# Solution to puzzle 65: Consecutive integer products

Show that each of the following equations has no solution in integers x > 0, y > 0, n > 1.

- x(x + 1) = y
^{n}
- x(x + 1)(x + 2) = y
^{n}

Both results may be proved in a similar way.

## 1. x(x + 1) = y^{n}

Let p be a prime factor of y, occurring k times in its factorization. Then p occurs kn times in the prime factorization of y^{n}.

By the Fundamental Theorem of Arithmetic, the prime factorization of y^{n} is unique, and is the same as that of x(x + 1).

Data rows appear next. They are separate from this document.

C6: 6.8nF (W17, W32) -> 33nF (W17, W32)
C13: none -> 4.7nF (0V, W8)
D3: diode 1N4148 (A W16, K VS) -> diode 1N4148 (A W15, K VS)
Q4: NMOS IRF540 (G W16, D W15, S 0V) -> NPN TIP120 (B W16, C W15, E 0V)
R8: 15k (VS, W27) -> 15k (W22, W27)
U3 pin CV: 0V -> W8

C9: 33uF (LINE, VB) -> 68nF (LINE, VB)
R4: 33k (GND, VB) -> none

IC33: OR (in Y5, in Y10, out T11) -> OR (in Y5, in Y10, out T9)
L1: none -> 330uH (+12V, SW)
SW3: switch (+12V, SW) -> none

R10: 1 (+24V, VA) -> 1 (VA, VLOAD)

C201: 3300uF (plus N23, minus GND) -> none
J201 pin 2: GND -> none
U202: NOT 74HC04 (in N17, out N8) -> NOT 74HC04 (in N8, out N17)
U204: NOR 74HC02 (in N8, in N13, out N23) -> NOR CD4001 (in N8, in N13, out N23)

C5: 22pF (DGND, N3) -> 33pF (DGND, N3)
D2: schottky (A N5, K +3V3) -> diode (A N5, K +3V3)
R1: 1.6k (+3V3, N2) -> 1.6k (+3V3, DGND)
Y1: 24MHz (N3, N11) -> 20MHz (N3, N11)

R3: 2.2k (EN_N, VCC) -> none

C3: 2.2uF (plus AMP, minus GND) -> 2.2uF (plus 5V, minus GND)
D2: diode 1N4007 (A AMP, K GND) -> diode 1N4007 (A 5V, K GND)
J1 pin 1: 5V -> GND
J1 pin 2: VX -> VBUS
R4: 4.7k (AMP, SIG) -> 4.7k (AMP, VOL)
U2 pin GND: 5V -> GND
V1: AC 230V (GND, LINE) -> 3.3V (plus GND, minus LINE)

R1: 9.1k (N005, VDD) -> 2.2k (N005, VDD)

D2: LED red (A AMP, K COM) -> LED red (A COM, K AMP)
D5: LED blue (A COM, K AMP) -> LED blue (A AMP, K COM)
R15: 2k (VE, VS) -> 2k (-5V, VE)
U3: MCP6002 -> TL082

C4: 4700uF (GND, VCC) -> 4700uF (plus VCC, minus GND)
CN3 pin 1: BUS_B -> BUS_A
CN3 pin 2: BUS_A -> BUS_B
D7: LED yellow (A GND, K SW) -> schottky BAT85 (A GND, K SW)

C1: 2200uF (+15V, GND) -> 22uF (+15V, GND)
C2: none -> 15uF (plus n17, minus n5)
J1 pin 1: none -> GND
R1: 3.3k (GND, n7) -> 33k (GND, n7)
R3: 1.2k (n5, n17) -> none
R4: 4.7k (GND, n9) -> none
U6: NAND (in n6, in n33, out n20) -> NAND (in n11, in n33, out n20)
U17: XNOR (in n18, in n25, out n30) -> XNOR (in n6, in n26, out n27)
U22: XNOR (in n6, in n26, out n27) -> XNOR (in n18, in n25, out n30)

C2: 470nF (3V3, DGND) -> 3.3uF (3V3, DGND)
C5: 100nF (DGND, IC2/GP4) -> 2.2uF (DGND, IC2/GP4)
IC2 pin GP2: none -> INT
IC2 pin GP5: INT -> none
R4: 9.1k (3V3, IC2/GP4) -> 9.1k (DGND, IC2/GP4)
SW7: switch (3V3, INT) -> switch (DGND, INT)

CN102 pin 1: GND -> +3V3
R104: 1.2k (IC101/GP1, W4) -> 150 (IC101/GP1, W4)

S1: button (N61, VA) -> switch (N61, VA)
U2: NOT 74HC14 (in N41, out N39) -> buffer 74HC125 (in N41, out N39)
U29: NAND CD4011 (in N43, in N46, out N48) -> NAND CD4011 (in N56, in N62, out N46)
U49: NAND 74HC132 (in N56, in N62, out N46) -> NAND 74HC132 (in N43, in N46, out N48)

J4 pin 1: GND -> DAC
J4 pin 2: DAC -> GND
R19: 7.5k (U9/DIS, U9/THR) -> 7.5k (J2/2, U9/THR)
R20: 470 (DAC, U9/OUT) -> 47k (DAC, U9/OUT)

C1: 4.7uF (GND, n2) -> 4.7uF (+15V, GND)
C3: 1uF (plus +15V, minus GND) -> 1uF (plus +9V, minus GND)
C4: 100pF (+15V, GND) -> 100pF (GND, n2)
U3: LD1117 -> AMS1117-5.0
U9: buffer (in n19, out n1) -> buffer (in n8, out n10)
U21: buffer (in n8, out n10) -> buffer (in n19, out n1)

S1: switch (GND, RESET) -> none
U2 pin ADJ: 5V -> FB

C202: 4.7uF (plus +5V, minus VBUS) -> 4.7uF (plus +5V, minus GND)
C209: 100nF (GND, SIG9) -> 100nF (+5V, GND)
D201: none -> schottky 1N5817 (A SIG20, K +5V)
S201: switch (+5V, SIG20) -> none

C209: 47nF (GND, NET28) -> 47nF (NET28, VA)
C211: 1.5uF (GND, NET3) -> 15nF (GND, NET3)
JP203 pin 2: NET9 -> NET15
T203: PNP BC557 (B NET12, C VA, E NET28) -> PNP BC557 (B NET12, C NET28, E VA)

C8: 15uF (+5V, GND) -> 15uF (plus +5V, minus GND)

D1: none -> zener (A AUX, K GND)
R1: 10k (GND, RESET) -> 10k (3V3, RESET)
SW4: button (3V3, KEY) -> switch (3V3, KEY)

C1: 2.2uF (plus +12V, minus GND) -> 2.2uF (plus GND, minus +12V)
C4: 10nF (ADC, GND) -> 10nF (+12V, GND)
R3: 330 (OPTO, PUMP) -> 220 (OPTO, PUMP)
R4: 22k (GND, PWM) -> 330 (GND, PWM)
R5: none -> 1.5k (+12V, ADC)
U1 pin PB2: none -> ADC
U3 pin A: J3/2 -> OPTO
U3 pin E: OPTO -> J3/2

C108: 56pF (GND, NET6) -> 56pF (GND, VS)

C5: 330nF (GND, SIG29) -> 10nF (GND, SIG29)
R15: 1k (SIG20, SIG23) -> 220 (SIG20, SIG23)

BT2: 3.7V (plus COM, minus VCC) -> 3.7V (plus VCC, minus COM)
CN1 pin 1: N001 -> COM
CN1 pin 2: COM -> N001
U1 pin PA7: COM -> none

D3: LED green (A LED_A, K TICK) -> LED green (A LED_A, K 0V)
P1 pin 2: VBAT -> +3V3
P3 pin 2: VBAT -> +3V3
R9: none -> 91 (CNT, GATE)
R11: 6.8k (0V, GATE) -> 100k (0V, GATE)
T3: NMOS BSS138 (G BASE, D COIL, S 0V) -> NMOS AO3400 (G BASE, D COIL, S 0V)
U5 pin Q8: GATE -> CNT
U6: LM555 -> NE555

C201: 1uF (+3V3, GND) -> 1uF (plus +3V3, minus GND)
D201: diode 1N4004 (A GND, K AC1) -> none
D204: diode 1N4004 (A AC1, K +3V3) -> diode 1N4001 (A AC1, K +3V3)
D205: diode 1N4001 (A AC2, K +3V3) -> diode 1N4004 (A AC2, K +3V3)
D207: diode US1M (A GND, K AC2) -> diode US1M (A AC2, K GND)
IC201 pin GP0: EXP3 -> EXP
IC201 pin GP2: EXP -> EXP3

Hence p^{kn} occurs in x(x + 1).

The greatest common divisor (gcd) of x and x + 1 is 1. This follows from the fact that any divisor of two numbers must also divide their difference.

Hence p^{kn} occurs in x, or in x + 1, but not in both.

The same is true for each of the prime factors of y, and therefore x = a^{n}, x + 1 = b^{n}, for some positive integers a, b.

We then have b^{n} − a^{n} = 1, which is impossible if a and b are positive integers.

Therefore x(x + 1) = y^{n} has no solution in integers x > 0, y > 0, n > 1.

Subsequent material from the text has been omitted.